A new study shows the central importance of education in getting ahead in our country today.
In today's knowledge-driven economy, advanced education is essential. Plus, the economic returns on an advanced degree and the penalties for lack of it keep increasing.
According to the study, "Education and Economic Mobility," by Brookings Institution scholar Ron Haskins, the inflation-adjusted median family income for adults ages 30-39 with a graduate degree was 80 percent higher in 2006 than in 1964. For those with a four-year college degree, almost 60 percent higher. But incomes for those with a high-school education or less have remained virtually unchanged over the same period.
Stated otherwise, the gap in real family income between adults with a graduate degree and those with only a high-school diploma is four times greater today than 40 years ago.
The good news is that upward mobility is available to those willing to pursue and complete higher education.
This study, part of a broader initiative called the Economic Mobility Project, shows that only 16 percent of those coming from homes earning in the nation's bottom fifth income ranking remained at this level if they got a college degree. Forty-two percent moved up to earning among the nation's top two-fifths.

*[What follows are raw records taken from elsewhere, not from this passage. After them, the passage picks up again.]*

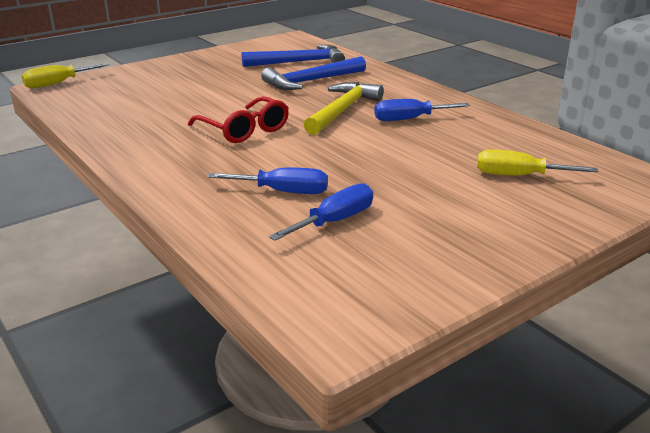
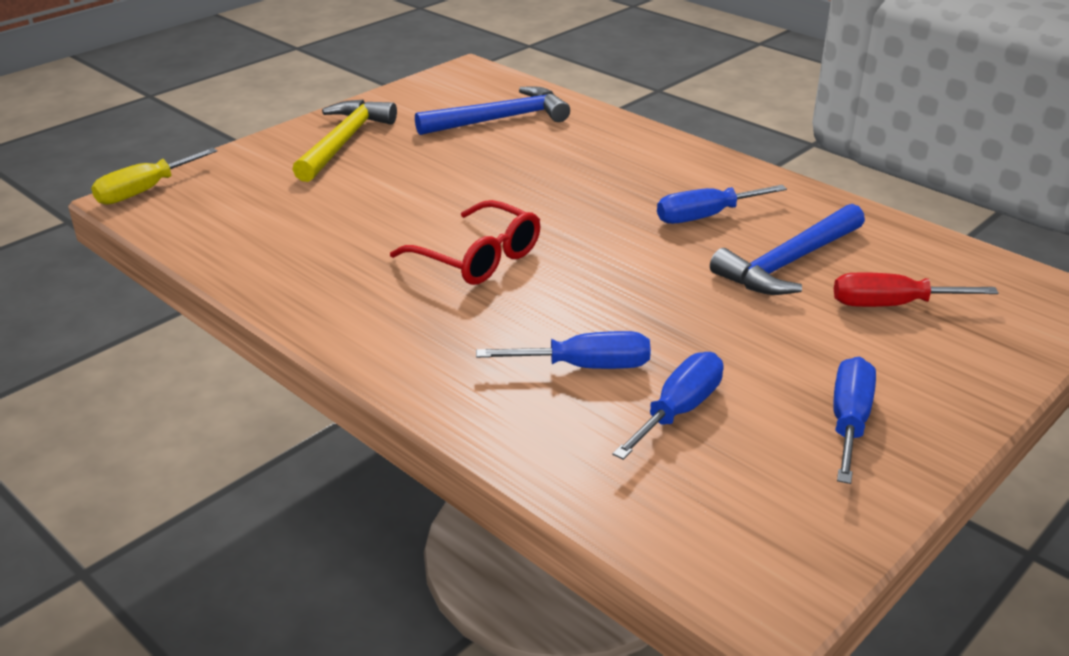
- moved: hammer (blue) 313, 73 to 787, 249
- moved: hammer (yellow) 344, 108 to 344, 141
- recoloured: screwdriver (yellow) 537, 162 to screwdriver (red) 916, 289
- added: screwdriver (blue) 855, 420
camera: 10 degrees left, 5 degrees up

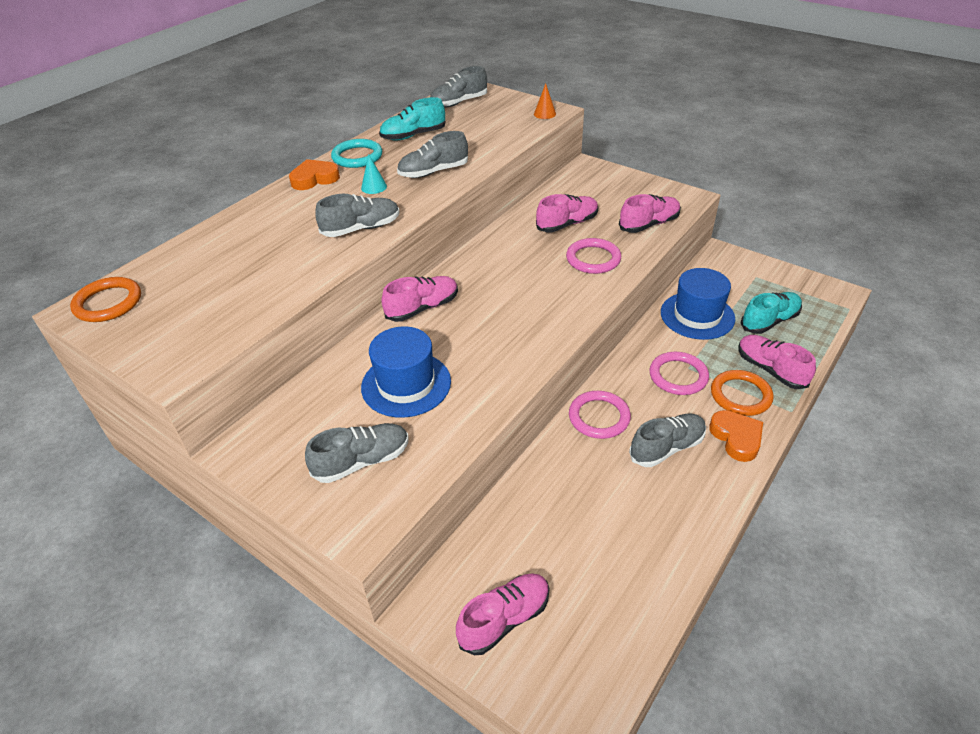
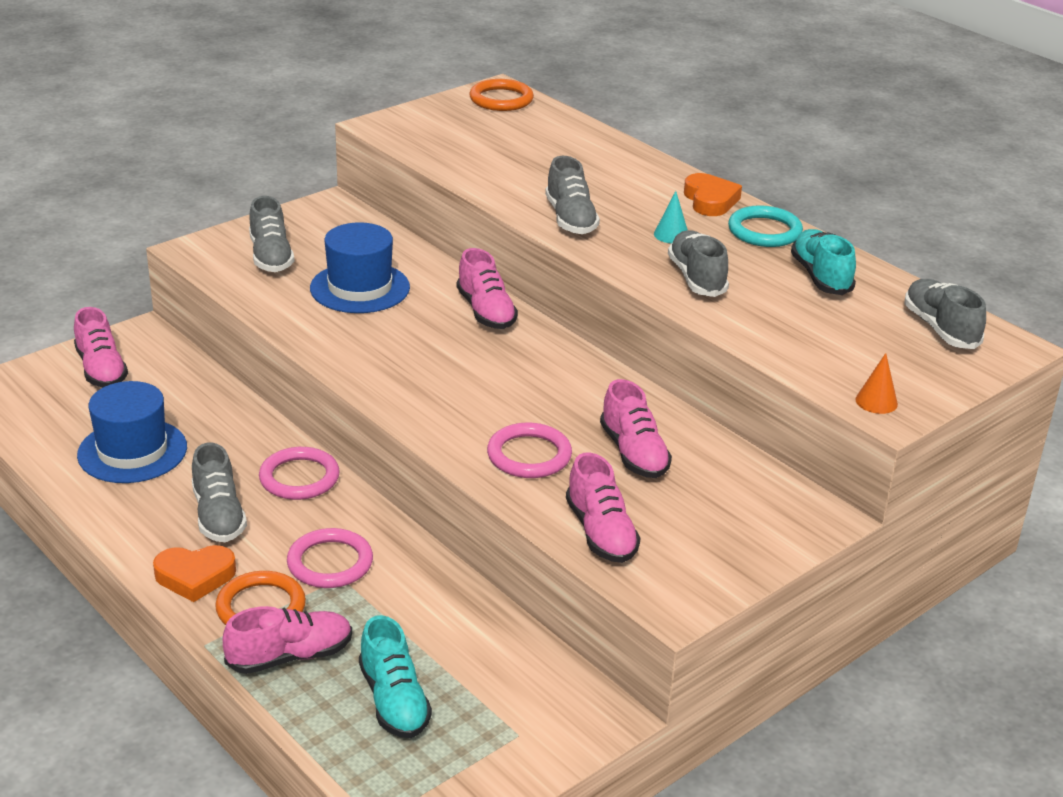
- moved: hat (blue) 698, 304 to 132, 432
camera: 100 degrees right, 10 degrees down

However, 45 percent of those without a college degree with parents earning in the bottom fifth remained at this level.
Given that most everyone's economic future is critically hinged to getting an advanced education, it's logical to ask why anyone who cared about earning potential would forgo this.
According to Haskins, "the greatest single influence on school achievement is family background."
There's a destructive circle that runs likes this. The best way to earn more than your low-income-earning parents is to complete higher education. And the most likely predictor that an individual will not get this education is that he or she comes from a low-income family.
According to studies done at Harvard and at the University of Wisconsin, the enrollment of students from poor families in four-year colleges is about a third that of students from wealthier families.
Furthermore, students from low-income families are far less likely to graduate.
Per the Wisconsin study, as reported by Haskins: "Less than 6 percent of students from the bottom income quartile, as compared with over 42 percent of students from the top quartile, actually graduated from college."
With all the flap about job losses and earning gaps, there should be less discussion about sealing ourselves off from international competition and looking for scapegoats and more focus on the real problem -- educating our own population.